9. The computer program product of claim 8, further comprising code means for booting a diagnostic partition of the data processing system containing the diagnostic processing code means responsive to the event.

10. The computer program product of claim 8, further comprising, code means for forwarding the trouble ticket to an external database.

11. The computer program product of claim 10, wherein diagnostic processing and corrective action code means include code means for accessing the external database to determine whether the system failure has been encountered previously.

12. The computer program product of claim 11, further comprising code means for prioritizing the corrective action sequence based at least in part on the external database when the problem has been previously encountered.

13. The computer program product of claim 10, further comprising code means for analyzing the external database to determine a characteristic selected from the frequency of various failure modes and the efficiency of the corrective action in resolving failures.

14. A data processing system including processor, storage medium, and I/O means, the system including:

computer code means for performing diagnostic processing responsive to an indication of a system failure;

computer code means for performing corrective action resolving the failure; and

computer code means for generating a trouble ticket identifying the system, characterizing the failure, and identifying the correcting action taken and the success of the corrective action.

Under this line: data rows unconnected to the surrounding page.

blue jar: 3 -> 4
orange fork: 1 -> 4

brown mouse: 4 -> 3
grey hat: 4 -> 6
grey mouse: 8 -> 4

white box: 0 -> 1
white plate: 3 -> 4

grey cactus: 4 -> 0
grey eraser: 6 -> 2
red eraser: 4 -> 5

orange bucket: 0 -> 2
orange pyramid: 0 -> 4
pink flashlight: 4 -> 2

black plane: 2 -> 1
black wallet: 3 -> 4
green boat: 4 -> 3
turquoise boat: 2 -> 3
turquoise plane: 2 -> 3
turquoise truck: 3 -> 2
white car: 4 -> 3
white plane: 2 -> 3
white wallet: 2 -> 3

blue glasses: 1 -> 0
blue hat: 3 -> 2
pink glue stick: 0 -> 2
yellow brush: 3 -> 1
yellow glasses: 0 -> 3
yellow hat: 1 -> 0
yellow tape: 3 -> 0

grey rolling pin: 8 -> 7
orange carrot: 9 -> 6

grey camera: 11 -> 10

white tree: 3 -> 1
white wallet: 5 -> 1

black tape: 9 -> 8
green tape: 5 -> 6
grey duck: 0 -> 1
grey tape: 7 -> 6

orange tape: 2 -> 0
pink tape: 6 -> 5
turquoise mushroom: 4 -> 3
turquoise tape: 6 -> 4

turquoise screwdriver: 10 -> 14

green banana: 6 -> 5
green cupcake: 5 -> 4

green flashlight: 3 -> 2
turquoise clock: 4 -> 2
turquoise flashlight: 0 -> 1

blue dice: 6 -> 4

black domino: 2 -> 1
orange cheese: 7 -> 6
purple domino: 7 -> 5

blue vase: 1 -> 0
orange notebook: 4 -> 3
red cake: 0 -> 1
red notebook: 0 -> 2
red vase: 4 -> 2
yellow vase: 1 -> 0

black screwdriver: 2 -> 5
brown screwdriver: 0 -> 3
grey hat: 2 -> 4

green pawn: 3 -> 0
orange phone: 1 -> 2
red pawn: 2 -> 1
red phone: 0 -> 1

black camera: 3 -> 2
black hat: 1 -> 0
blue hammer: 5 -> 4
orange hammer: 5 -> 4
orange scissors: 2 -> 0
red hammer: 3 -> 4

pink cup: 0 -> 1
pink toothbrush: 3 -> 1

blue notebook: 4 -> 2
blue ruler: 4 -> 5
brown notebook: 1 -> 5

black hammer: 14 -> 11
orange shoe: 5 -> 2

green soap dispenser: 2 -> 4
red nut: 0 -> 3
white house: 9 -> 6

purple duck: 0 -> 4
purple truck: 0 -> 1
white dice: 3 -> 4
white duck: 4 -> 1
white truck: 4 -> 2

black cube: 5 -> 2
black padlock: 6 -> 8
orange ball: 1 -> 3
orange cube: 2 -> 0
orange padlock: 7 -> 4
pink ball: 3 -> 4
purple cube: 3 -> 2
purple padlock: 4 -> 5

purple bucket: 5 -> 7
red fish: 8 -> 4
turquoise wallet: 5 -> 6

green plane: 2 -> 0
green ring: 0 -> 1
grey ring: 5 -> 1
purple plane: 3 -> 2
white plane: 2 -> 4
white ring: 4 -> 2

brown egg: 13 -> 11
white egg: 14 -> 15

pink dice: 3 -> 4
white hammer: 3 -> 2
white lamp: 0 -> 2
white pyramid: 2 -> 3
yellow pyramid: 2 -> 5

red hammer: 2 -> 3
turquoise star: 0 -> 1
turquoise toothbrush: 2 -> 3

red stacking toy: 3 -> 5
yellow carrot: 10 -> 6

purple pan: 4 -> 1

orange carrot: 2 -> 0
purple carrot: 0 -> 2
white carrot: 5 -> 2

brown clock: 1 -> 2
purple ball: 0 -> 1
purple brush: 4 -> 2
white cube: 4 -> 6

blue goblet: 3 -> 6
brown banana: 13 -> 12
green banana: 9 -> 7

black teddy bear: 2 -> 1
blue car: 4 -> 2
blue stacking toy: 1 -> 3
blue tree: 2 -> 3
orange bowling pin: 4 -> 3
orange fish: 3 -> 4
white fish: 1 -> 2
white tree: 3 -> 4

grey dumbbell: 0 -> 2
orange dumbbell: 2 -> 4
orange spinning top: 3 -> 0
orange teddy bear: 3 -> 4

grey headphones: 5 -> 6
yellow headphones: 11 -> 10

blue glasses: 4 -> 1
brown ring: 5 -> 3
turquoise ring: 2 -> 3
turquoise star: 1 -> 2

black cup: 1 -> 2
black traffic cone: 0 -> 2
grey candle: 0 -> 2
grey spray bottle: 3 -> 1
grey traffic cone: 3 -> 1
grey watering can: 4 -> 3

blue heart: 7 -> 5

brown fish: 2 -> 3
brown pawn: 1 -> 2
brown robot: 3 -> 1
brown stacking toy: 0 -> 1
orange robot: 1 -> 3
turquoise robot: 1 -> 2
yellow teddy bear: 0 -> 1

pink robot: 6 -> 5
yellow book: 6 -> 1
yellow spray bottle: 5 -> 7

15. The data processing system of claim 14, wherein the storage medium of the data processing system includes an operational partition and a diagnostic partition, wherein the diagnostic partition includes the diagnostic processing code.

16. The data processing system of claim 14, further comprising, code means for forwarding the trouble ticket to a local database and an external database, and wherein the diagnostic processing code means includes code means for accessing at least one of the external or local databases to determine previous occurrences of the system failure and for using the database information to guide the corrective action taken.

17. A data processing system maintenance service, comprising:

providing diagnostic processing code capable of taking corrective action;

enabling the system to execute the diagnostic code in response to an indication of a system failure;

wherein, responsive to the corrective action resolving the system failure, the diagnostic code generates a trouble ticket including information indicative of the system, the system failure, and the corrective action and forwards the trouble ticket to an external database to enable the database to monitor the frequency, characteristics, and corrective action associated with locally resolved system failures.

18. The data processing system maintenance service of claim 17, wherein the diagnostic code further stores the trouble ticket in a local database.

19. The data processing system maintenance service of claim 17, wherein providing diagnostic code is further characterized as:

partitioning the system into at least two partitions including a diagnostic partition including the diagnostic processing code; and

booting the diagnostic partition responsive to the indication of the system failure.

20. The data processing system maintenance service of claim 17, wherein the corrective action is selected from a list including: rebooting the system, downloading software drivers, restoring the system to a last known good state, and accessing a database containing information indicative of previous system failures and corrective actions.